Завершая рассуждения о луковке, отмечу, что этот скромный образ удачно подчеркивает загадочную красоту формы «Братьев Карамазовых»: подобные сцены — повторы с небольшими вариациями — возникают по ходу всего романа, словно колокольный звон в «Божественной комедии» Данте. По образному замечанию Робин Миллер:
Как и семя, луковица представляет собой живой организм… <…> На ее перпендикулярном срезе видны тщательно структурированные, отличные друг от друга слои; однако при более тщательном рассмотрении оказывается, что каждый слой повторяет все прочие. Эти качества луковицы получили отражение в «Братьях Карамазовых». <…> …подобные соответствия, которых в романе буквально тысячи… — придают ему удивительное единство, поражающие размахом метонимические черты [Miller 2008: 86].
Этими соответствиями — бесчисленными созвучиями и перекличками — обусловлена красота романа. Читатели воспринимают эту красоту, она их притягивает и зачастую преображает.
Подобно Данте, Достоевский стремился преобразить читателей красотой своего искусства. В кульминационной главе книги седьмой «Кана Галилейская», когда Алеша возвращается в монастырь и засыпает у гроба Зосимы, его посещает видение, подобное видению паломника в «Рае» Данте. У гроба старца он встречает воскресшего Зосиму, который радостно обращает Алешино внимание на преображенного, воскресшего Христа. После видения рая, Каны всеобщего блаженства, Алеша просыпается. Подобно Данте, он готов выполнить свое призвание — отчасти как автор жизнеописания Зосимы, но в основном — как «в миру <…> инок».

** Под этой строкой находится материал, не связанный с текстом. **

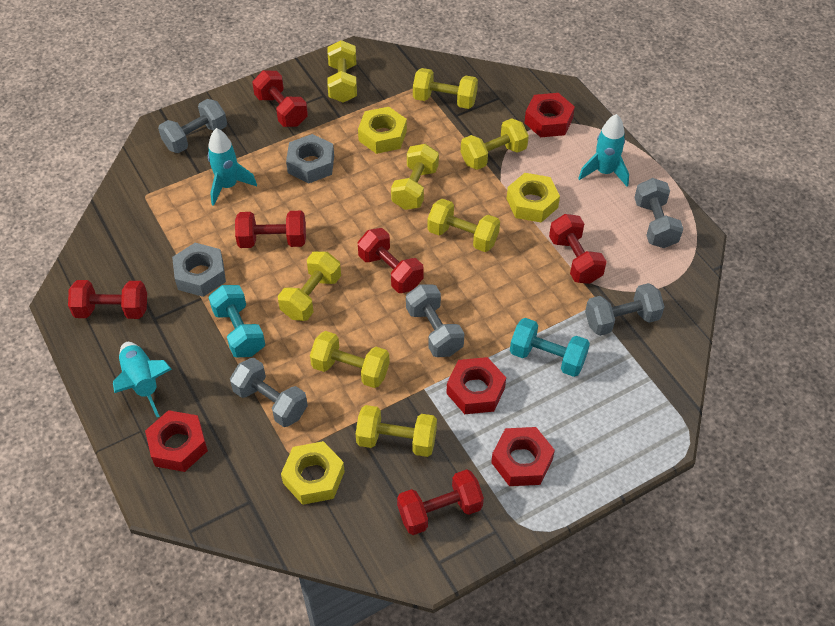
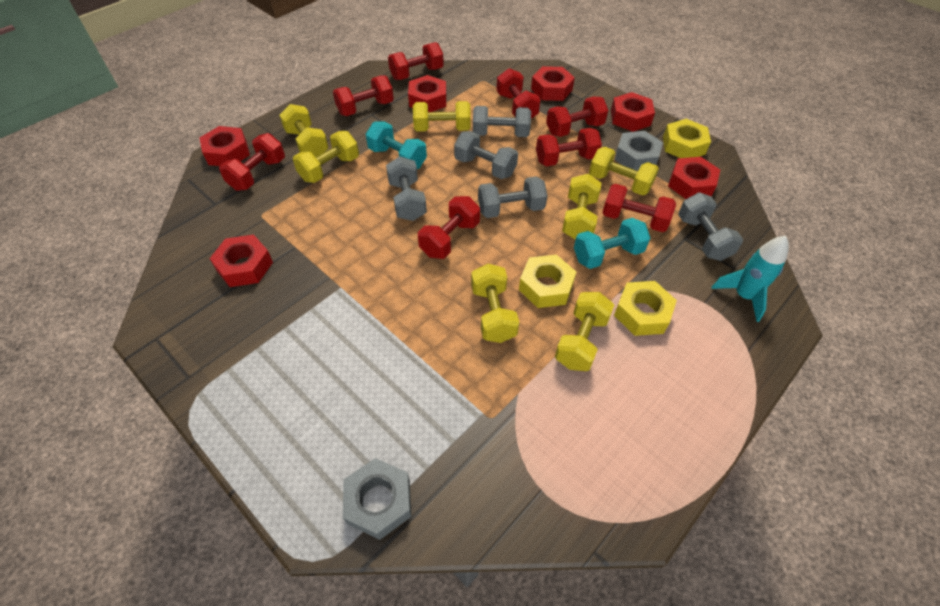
red dumbbell: 6 -> 8
red nut: 4 -> 6
turquoise rocket: 3 -> 1
yellow dumbbell: 8 -> 7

Пристальное прочтение этой небольшой, похожей на поэму главы позволяет увидеть некоторые приемы, посредством которых автор, вопреки своему откровенно антикатолическому настрою, рисует глубоко «католическую» картину. Эта картина, безусловно, созвучна православной традиции, к которой он принадлежал, но и обнаруживает «внутреннее сродство» также с римским католицизмом и, в частности, с Данте, близость к которому я здесь подчеркиваю[214]. Более того, она демонстрирует инкарнационный реализм Достоевского, восходящий, как и его вера, к Слову, которое стало плотью. Алеша, который «был даже больше, чем кто-нибудь, реалистом» [Достоевский 1972–1990, 14: 324][215], становится свидетелем обручения конечного и вечного. Эхо открывшейся ему Каны он будет слышать «во всю жизнь свою» [Достоевский 1972–1990, 14: 328][216].